An ongoing shortage of health care workers has been made even worse by the pandemic, leaving many facilities short-staffed.
"They are exhausted, physically exhausted, emotionally exhausted and in many cases, they are working short-handed," said Louisiana Governor John Bel Edwards at a coronavirus briefing on Friday.
Louisiana is now one of the top states with the highest number of new coronavirus cases.
Dr.
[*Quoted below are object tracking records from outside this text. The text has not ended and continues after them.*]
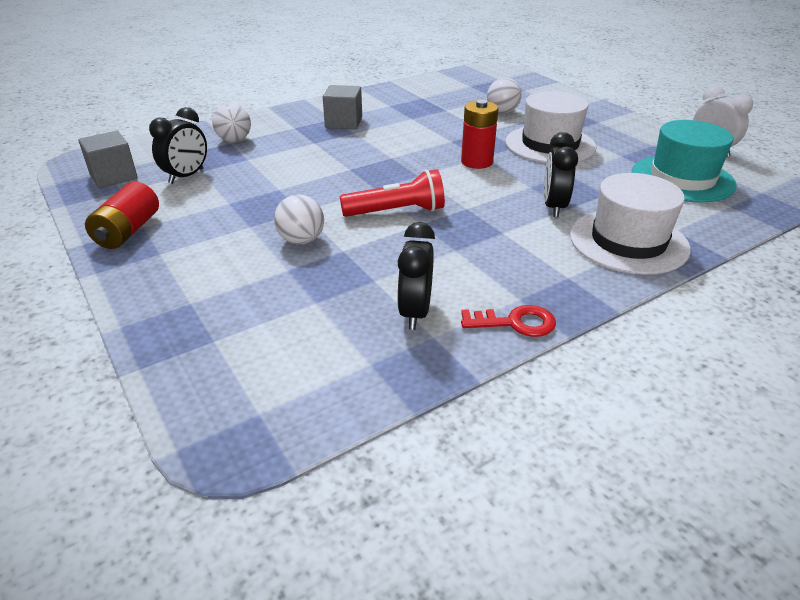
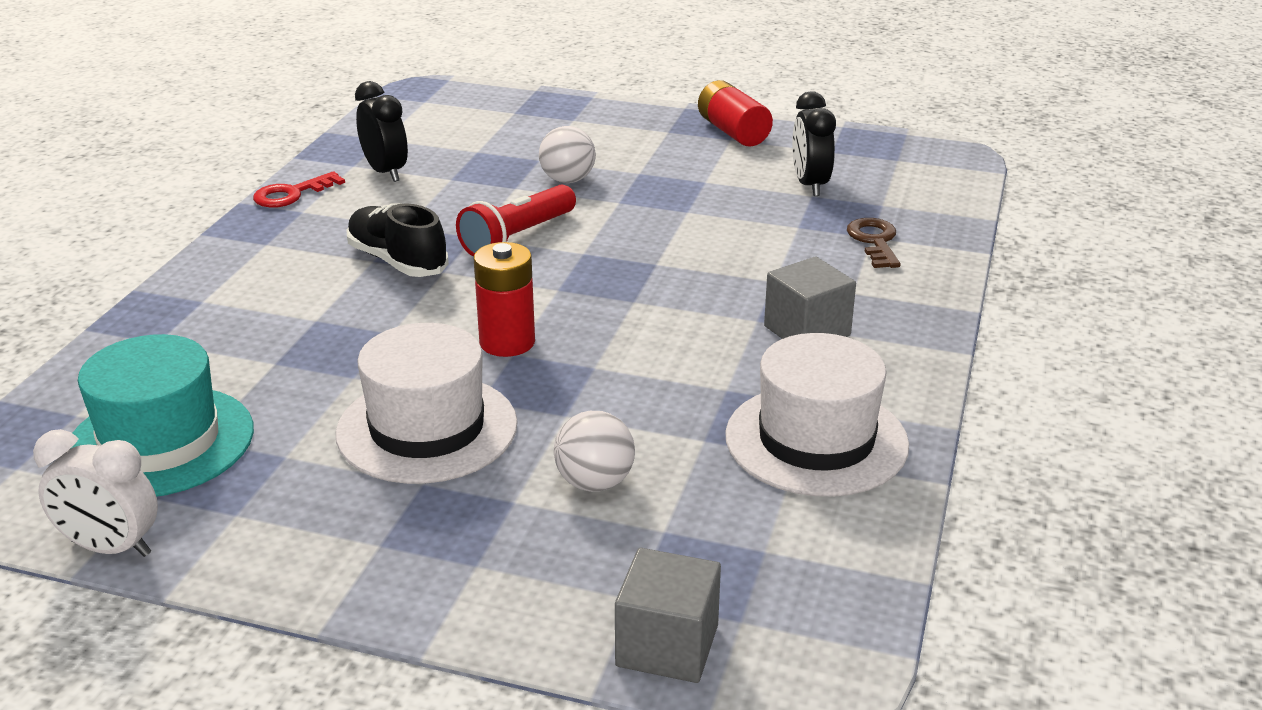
camera: 140 degrees right, 5 degrees down
(113, 176) = (877, 157): grey cube -> grey cube (667, 646)
(234, 140) = (874, 241): white ball -> brown key
(487, 225) = (397, 261): none -> black shoe
(553, 207) = (335, 313): black clock -> none
(628, 241) = (214, 303): white hat -> white hat (816, 440)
Nelson says the nurse shortage is not new...but the COVID-19 pandemic has made it much worse.
"Taking care of really ill patients day after day after shift after shift wears on you and there's a great deal of burnout out there right now," said Michelle Collins, Loyola College of Nursing Professor and Dean.
But, burnout is not the only reason the supply of medical professionals is drying up. Dr. Nelson also points to high demand and low pay.
"Many of the people who otherwise would maybe serve in the hospitals here are serving as travel nurses and doctors even local attendants because they can make three times the amount of money," Dr. Nelson said.
Though there is some hesitancy to join the medical field, Collins says nursing applications across the nation are up!
"Unfortunately, there's such a shortage it will take a lot to fill those shortages," Collins said.
From nursing to paramedics to ICU doctors the emotional toll from the coronavirus pandemic has led to a stretch in staffing, unlike anything health experts have seen in years.
Dr. Nelson tells WWL he hasn't seen anything like this since the HIV epidemic.
"This is that maybe a thousand times amplified," Dr. Nelson said.
This is not the first time the state has grappled with a health care worker shortage. In July 2020, Gov. Edwards requested almost 700 health care workers from FEMA to combat the shortage due to the rising COVID-19 case numbers.